John was taken as a baby to the US, where his father became a professor of religious history at Yale University. John grew up mostly in a boarding school in Massachusetts, from where, despite being an undiagnosed dyslexic, he won a place to study mathematics at Yale. After wartime military service as a meteorologist, he gained a doctorate in physics at the University of Chicago and in 1952 began research on magnetic materials for information storage at the Massachusetts Institute of Technology.

That work qualified him to switch to inorganic materials chemistry when in 1976 he moved to Oxford. At that time, interest was growing in electric vehicles, which were being held back by the lack of suitable batteries.

The potential benefits of electric cars as quieter and less polluting than those using the petrol-fired internal combustion engine had been recognised since their inception.

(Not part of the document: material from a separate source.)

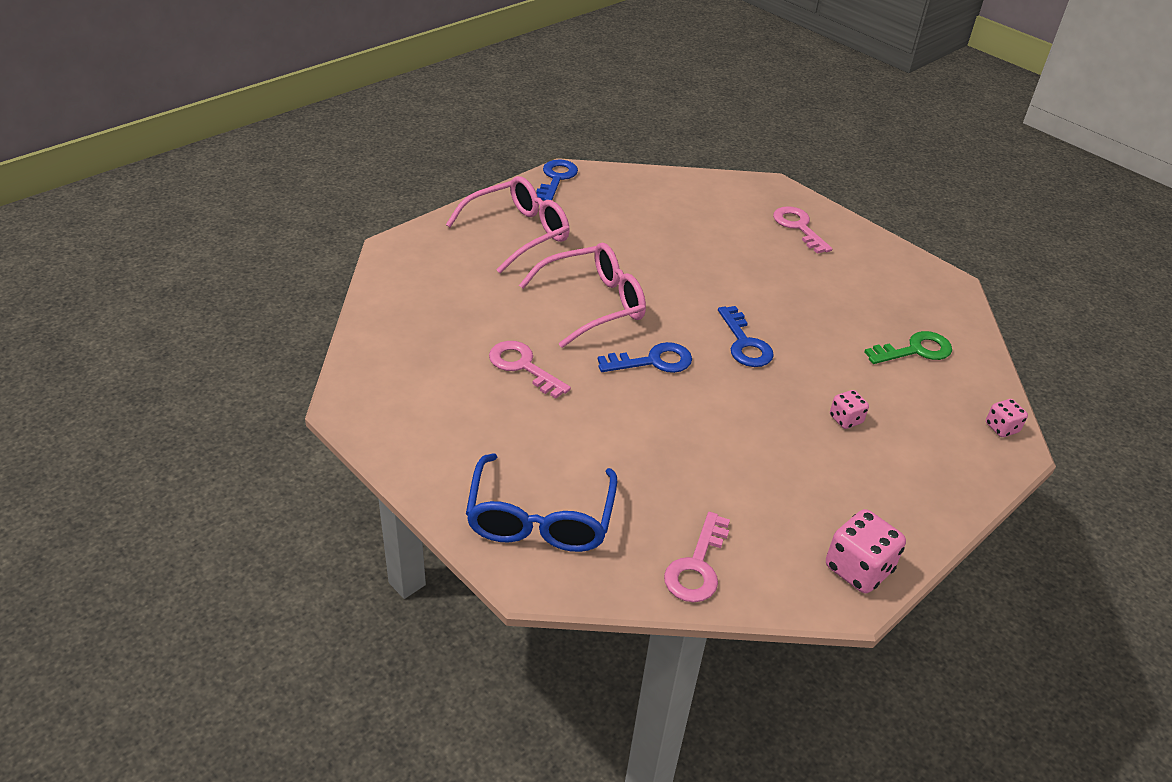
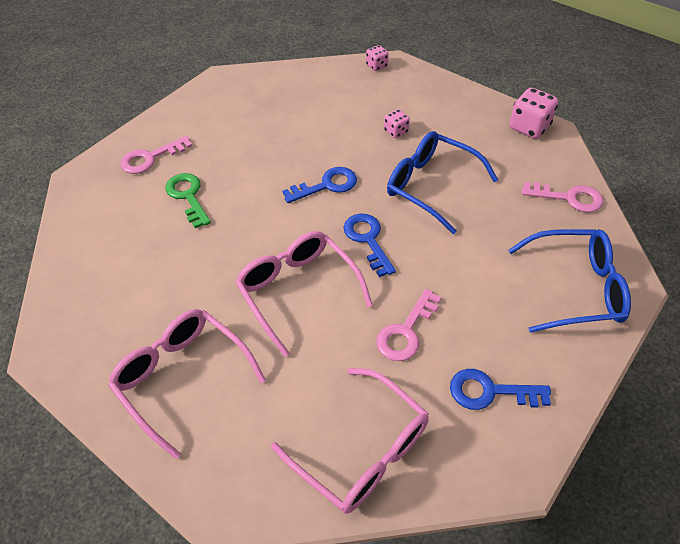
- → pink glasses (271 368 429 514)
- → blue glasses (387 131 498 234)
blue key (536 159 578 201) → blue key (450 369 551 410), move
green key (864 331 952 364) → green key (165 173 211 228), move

But the lead-acid batteries used as starter batteries and the power source for vehicle electronics were utterly unequal to the task of supplying the motive power: they were too heavy and offered too little power.

The dream of battery-powered cars was resurrected in the 60s, but it was only a decade later, with the Opec oil crisis in full swing, that the industry took them seriously.

The key was to find the right materials for the battery electrodes. Lithium metal looked attractive because it is lightweight and capable of delivering high voltages. The idea was that lithium at the positive electrode would provide electrically charged ions that travel to the negative electrode, where they could be trapped between the layers of atoms in materials called intercalators.

The British chemist Stanley Whittingham, one of Goodenough’s co-laureates, working at the Exxon laboratories in New Jersey, found a suitable intercalator called titanium disulfide in 1976. Four years later, Goodenough in Oxford identified the material – a form of cobalt oxide – that became the industry standard, offering a higher voltage and greater power density.

Early lithium batteries had a tendency to catch fire because of the high chemical reactivity of pure lithium. But the third 2019 laureate, the Japanese researcher Akira Yoshino, of the Asahi Kasei Corporation in Tokyo, replaced lithium electrodes with graphite-like carbon made from petroleum coke, which also intercalates lithium so that the ions merely shuttle back and forth between the two sets of layers, making them easily rechargeable.

The lithium-ion battery was commercialised in 1991 by the Sony Corporation, and now commands an estimated $92bn market. Without it there could have been none of today’s handheld electronics – laptops, smartphones, tablets. Elon Musk’s Tesla electric cars depend on them.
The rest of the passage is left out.